London: The oil price rose towards its highest since early July on Tuesday, thanks to evidence of still-modest increases in output from the Organisation of the Petroleum Exporting Countries (Opec) and improving Chinese refining demand.
Brent crude oil futures were at $76.65 (Dh281.53) a barrel by 0913 GMT, up 44 cents from their last close and at their highest since July 11, while US crude futures were up 17 cents at $69.04 a barrel.
The monitoring committee of Opec found that oil producers participating in a supply-reduction agreement, which includes non-Opec member Russia, cut output in July by 9 per cent more than called for.
Investors are now more confident that supply is likely to fall short of demand in the coming months, as reflected by a narrowing in the discount, or spread, between the October and November Brent futures contracts to around 26 cents a barrel, half of what it was a month ago.
“We were of the view earlier that we are expecting prices to edge a bit lower over the rest of this year, but I struggle to see that. I see the market remaining well supported, with potential shocks to the upside, depending on what we get from Iran,” ING commodities strategist Warren Patterson said.

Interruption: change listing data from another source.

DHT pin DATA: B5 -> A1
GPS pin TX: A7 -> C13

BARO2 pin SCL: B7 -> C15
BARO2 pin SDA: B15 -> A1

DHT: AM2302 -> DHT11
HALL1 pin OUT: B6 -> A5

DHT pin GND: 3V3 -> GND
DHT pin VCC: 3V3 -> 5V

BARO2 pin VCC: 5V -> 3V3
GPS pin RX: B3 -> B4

“Looking at the spreads, it is starting to appear that the market [balance] is somewhat tightening.”
When the price of a prompt contract is at a premium to the price of a longer-dated contract this indicates a belief that oil demand will outpace supply.
The findings of the Opec monitoring committee for last month compare with a compliance level of 120 per cent for June and 147 per cent for May, meaning participants have been steadily increasing production, but at a more modest pace than some had expected.

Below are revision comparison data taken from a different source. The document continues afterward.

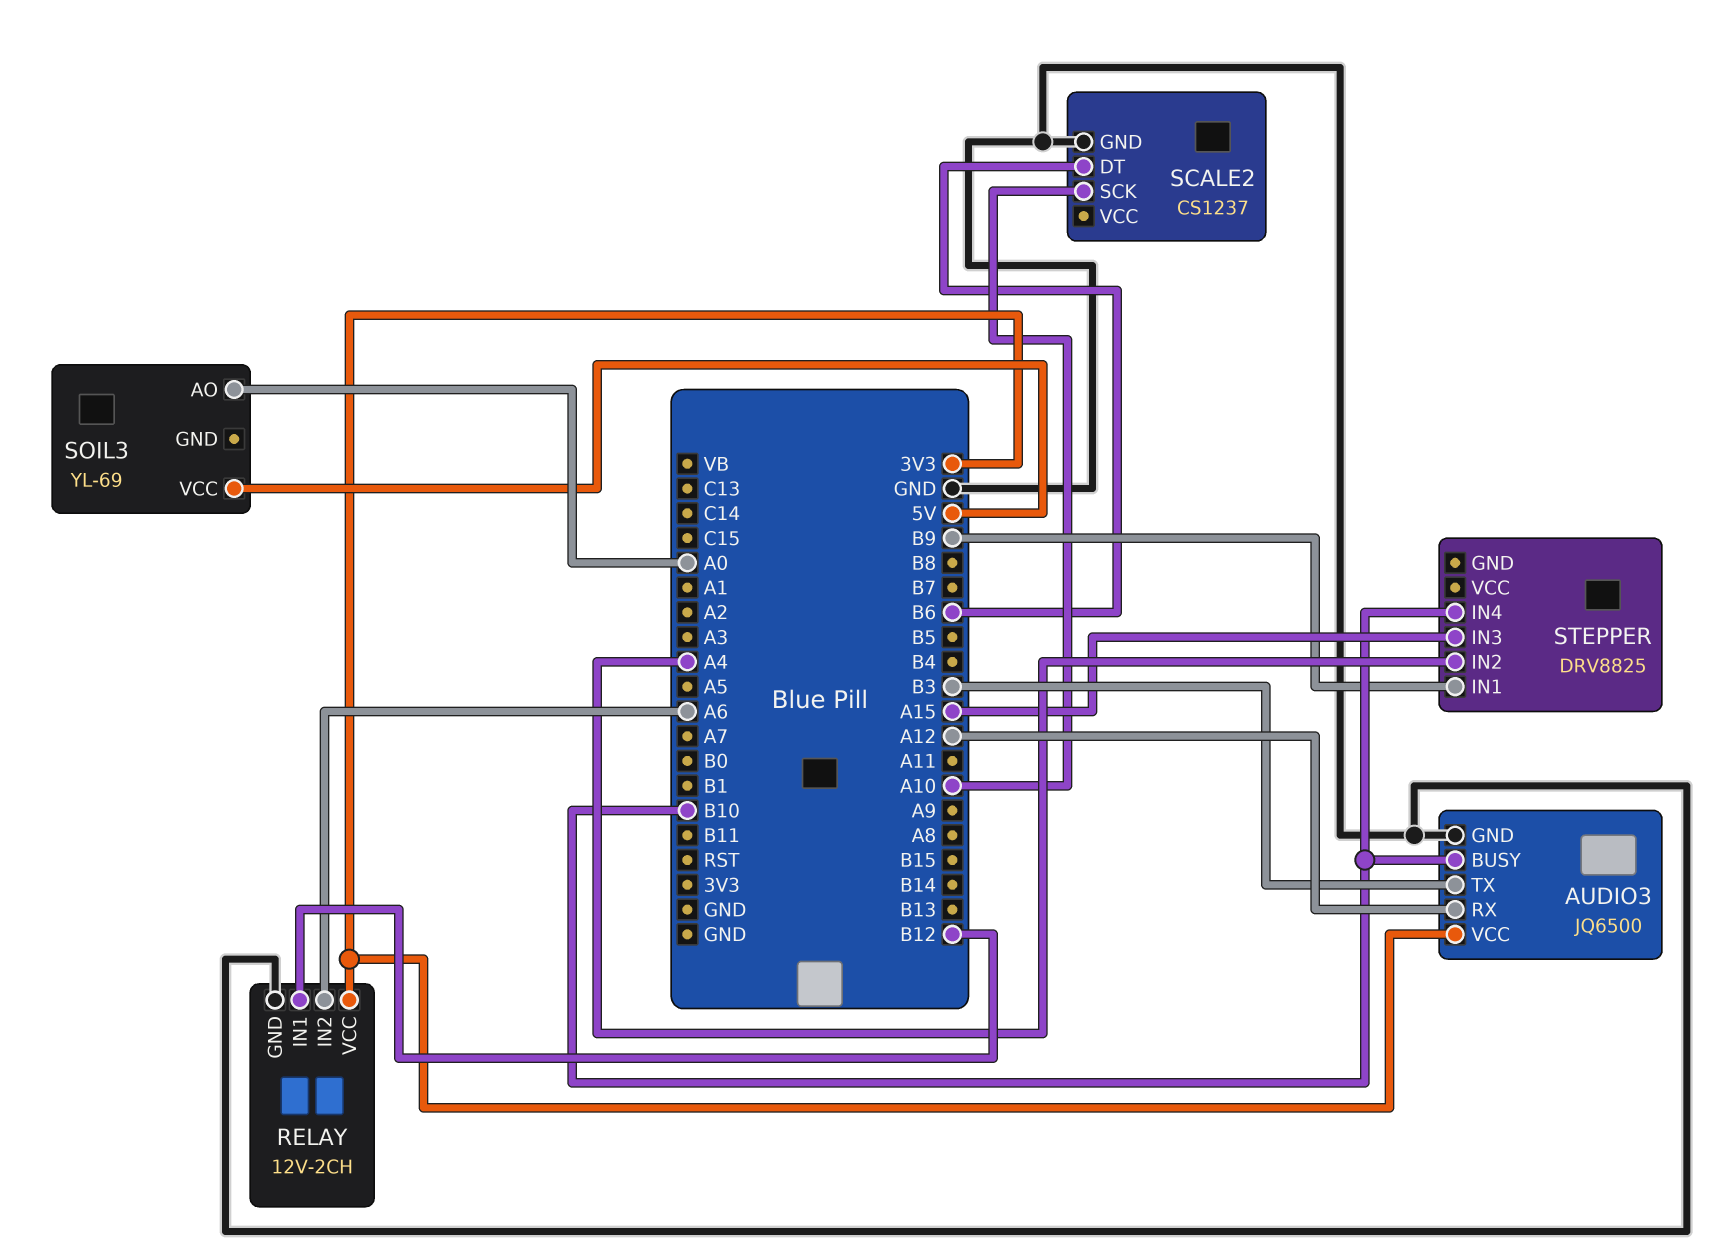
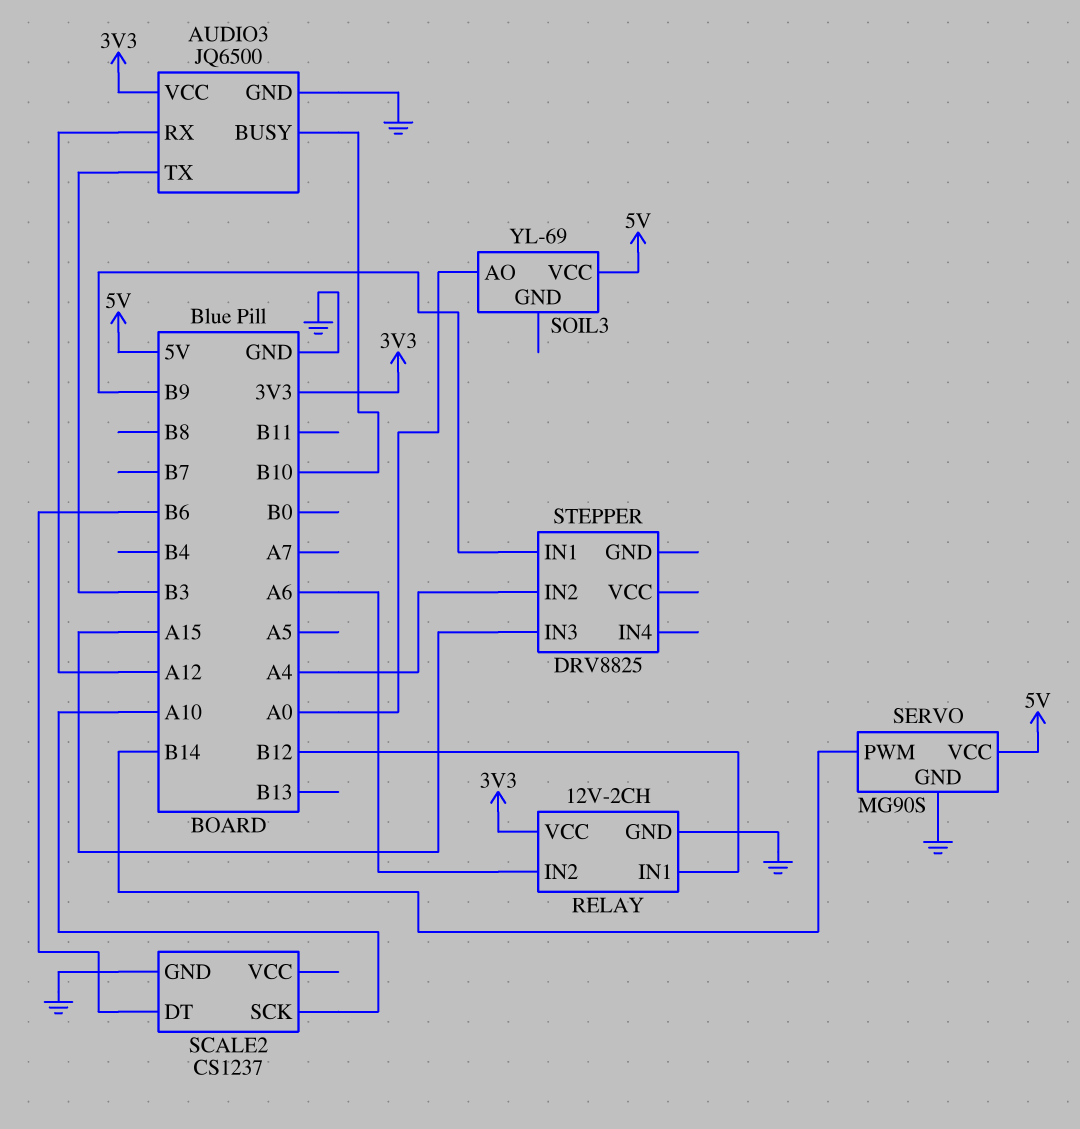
SERVO: none -> MG90S
SERVO pin GND: none -> GND
SERVO pin PWM: none -> B14
SERVO pin VCC: none -> 5V
STEPPER pin IN4: B10 -> none

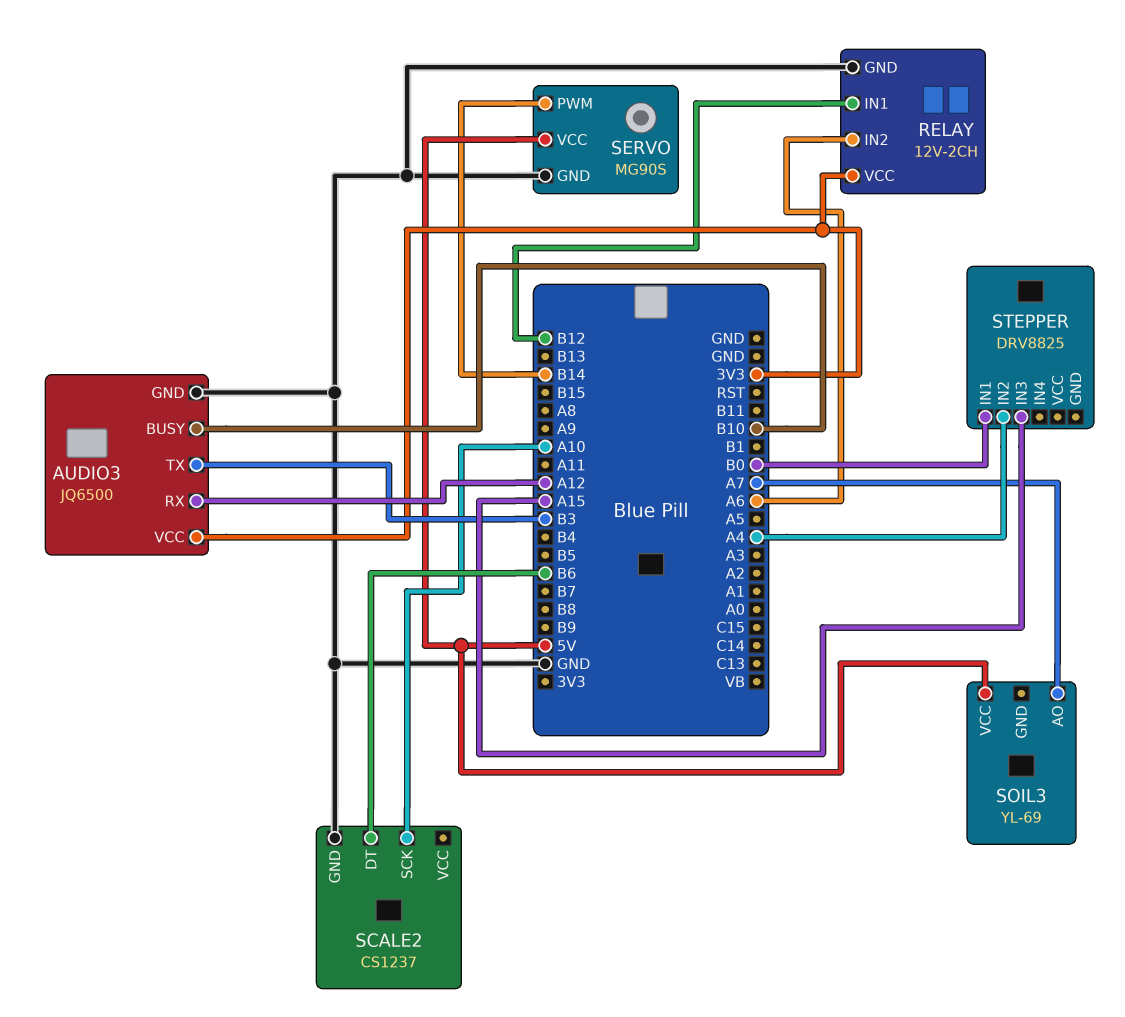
SOIL3 pin AO: A0 -> A7
STEPPER pin IN1: B9 -> B0

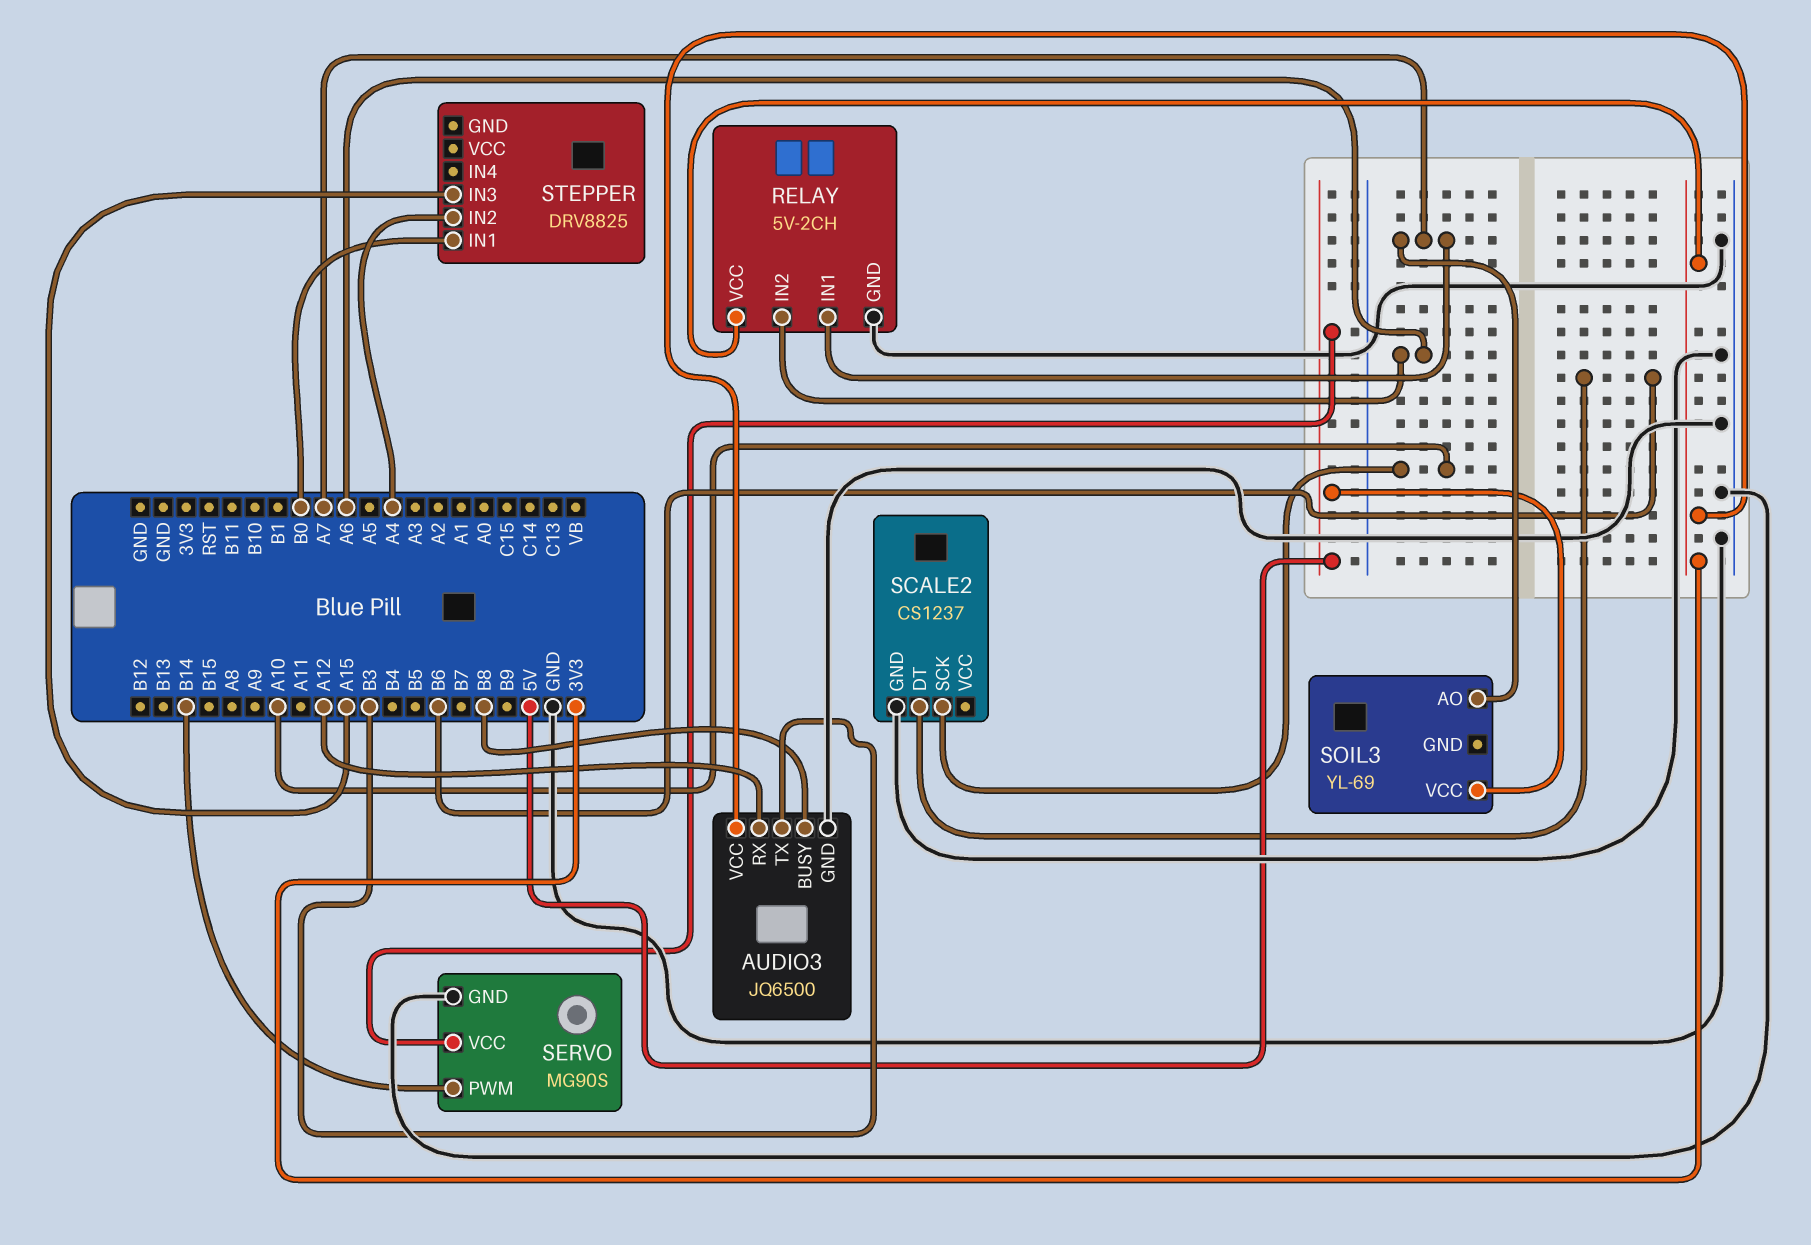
AUDIO3 pin BUSY: B10 -> B8
RELAY: 12V-2CH -> 5V-2CH
RELAY pin IN1: B12 -> A7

Opec and its partners agreed in late 2016 to cut output from 2017 by around 1.8 million barrels per day (bpd) versus October 2016 levels.
The oil price fell towards $70 a barrel last week, depressed by concern that the escalating trade dispute between the United States and China could undermine global growth and, more concretely, crude consumption in the world’s largest commodities importer.

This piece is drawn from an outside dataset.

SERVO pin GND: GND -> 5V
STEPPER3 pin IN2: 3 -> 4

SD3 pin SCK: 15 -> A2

Recent data shows this concern may have been slightly misplaced, ING’s Patterson said.
“Refinery run rates in China... reached a peak of 66 per cent in mid-August, so we are seeing a recovery there and that does take away some of that concern over Chinese demand,” he said.
China’s independent refiners ramped up their imports of crude oil by 40 per cent in August relative to July to around 6 million tonnes, or 1.4 million bpd, after returning from prolonged summer maintenance, according to Reuters trade flows data.
The biggest potential catalyst for higher oil prices are US sanctions on Iran’s energy sector that come into force in November and analysts estimate export restrictions could cut supply by anywhere between 650,000 and 1.5 million bpd.
Meanwhile, the International Energy Agency (IEA) on Monday warned of further supply disruptions, especially from Venezuela, where an economic crisis has eroded the country’s oil output.
Venezuelan crude oil exports have halved in the previous two years to just 1 million bpd by mid-2018, according to trade flow data.
“We can expect a further fall,” the IEA’s executive director Fatih Birol told Reuters in Norway on Monday.